The Pyrenean Climate Change Observatory warns that the Pyrenees are facing a growing risk of serious wildfires, driven by higher temperatures, the greater frequency of droughts and heatwaves, along with changes in land use that have increased the accumulation of dead fuel and the continuity of woodland. Consequently, the report stresses the need to prioritise prevention over firefighting, by committing to management of the territory that makes the landscape less vulnerable and limits the conditions leading to major fires.
The Basque Government participates in the working community of the Pyrenees, together with Catalonia, Aragon, Navarre, New Aquitaine and Occitania, which promotes the Pyrenean Observatory of Climate Change
The OPCC stresses the importance of driving mosaic landscape management, bolstering the role of extensive livestock farming and fostering sustainable forestry management and adapted to climate change, based on more diverse and resilient forests, among its main recommendations. The document emphasises the recovery of traditional silvopasture practices and the need for the ecosystemic services of the mountain territories to be recognised; it also calls for cooperation among administrations, productive sectors and citizens for a coordinated approach to the growing risks from climate change in the Pyrenees.
Pyrenees4Clima Project
The Pyrenees4Clima project is being run by the scientific community, the regional administration, territorial managers and citizen associations of the Pyrenees. One of the main goals of this initiative is to provide effective responses to climate change risk situations that directly impact the natural ecosystems and human societies. Risks such as heat waves and flooding are increasingly more frequent and have direct consequences on the life of people and the global health of the ecosystems.

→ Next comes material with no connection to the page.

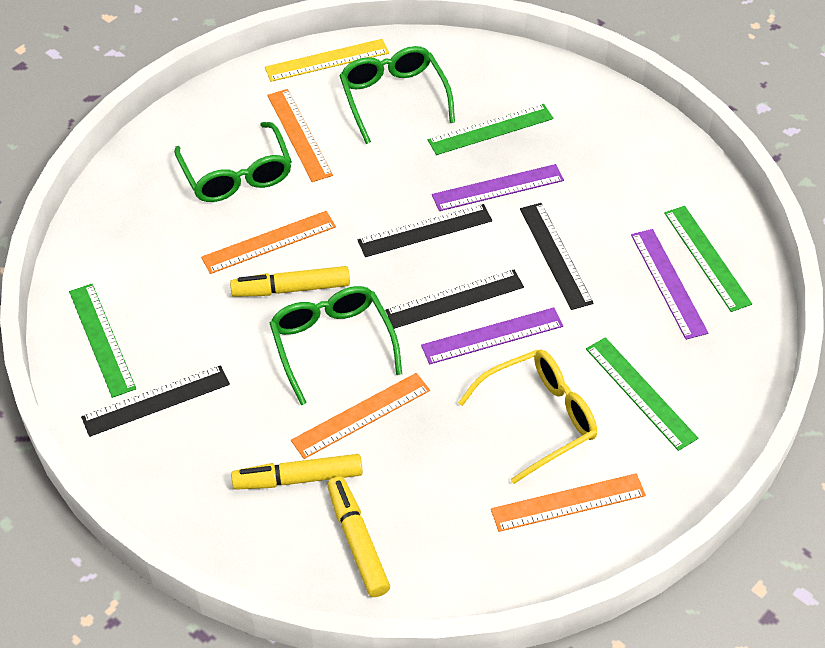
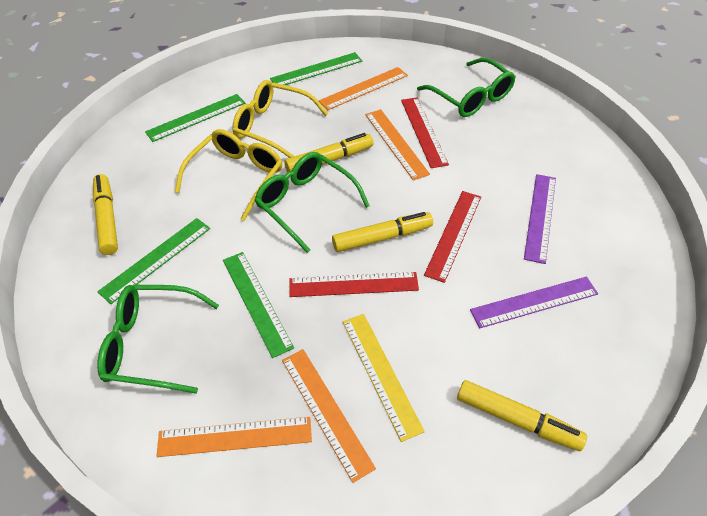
black ruler: 4 -> 0
purple ruler: 3 -> 2
red ruler: 0 -> 3
yellow glasses: 1 -> 2
yellow marker: 3 -> 4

These recommendations have been developed within the framework of the European project LIFE SIP Pyrenees4Clima
The Pyrenees Climate Change Strategy (EPiCC) is the common framework to bolster the resilience of the Pyrenees approved by the four Pyrenean Autonomous Communities of Spain (Catalonia, Aragón, Navarre and the Basque Country), the two French regions (Nouvelle Aquitaine and Occitanie) and the Principality of Andorra. The strategy recognises the need to transfer and replicate inspiring examples that drive and generate climate change mitigation and adaptation actions in the Pyrenees.
The Pyrenees4Clima partners provide key information on the current and future situation; roll out inspiring practices to create a climate services platform for droughts and extreme heat episodes, which provides useful real time information and which is accessible for the whole of society; make Prevention and Preparation recommendations to deal with major wildfires and adverse natural phenomena in the Pyrenees, such as prioritising mosaic landscapes and encouraging mixed woodland, in other words, an area where multiple types of ecosystems or habits co-exist to avoid high intensity fires.
The climate situation of the Pyrenees has generated great media attention. Even so, the entities involved hope to have a greater impact on public policies to be able to be benchmarks in climate change and to have essential stakeholders in the territories when dealing with climate change.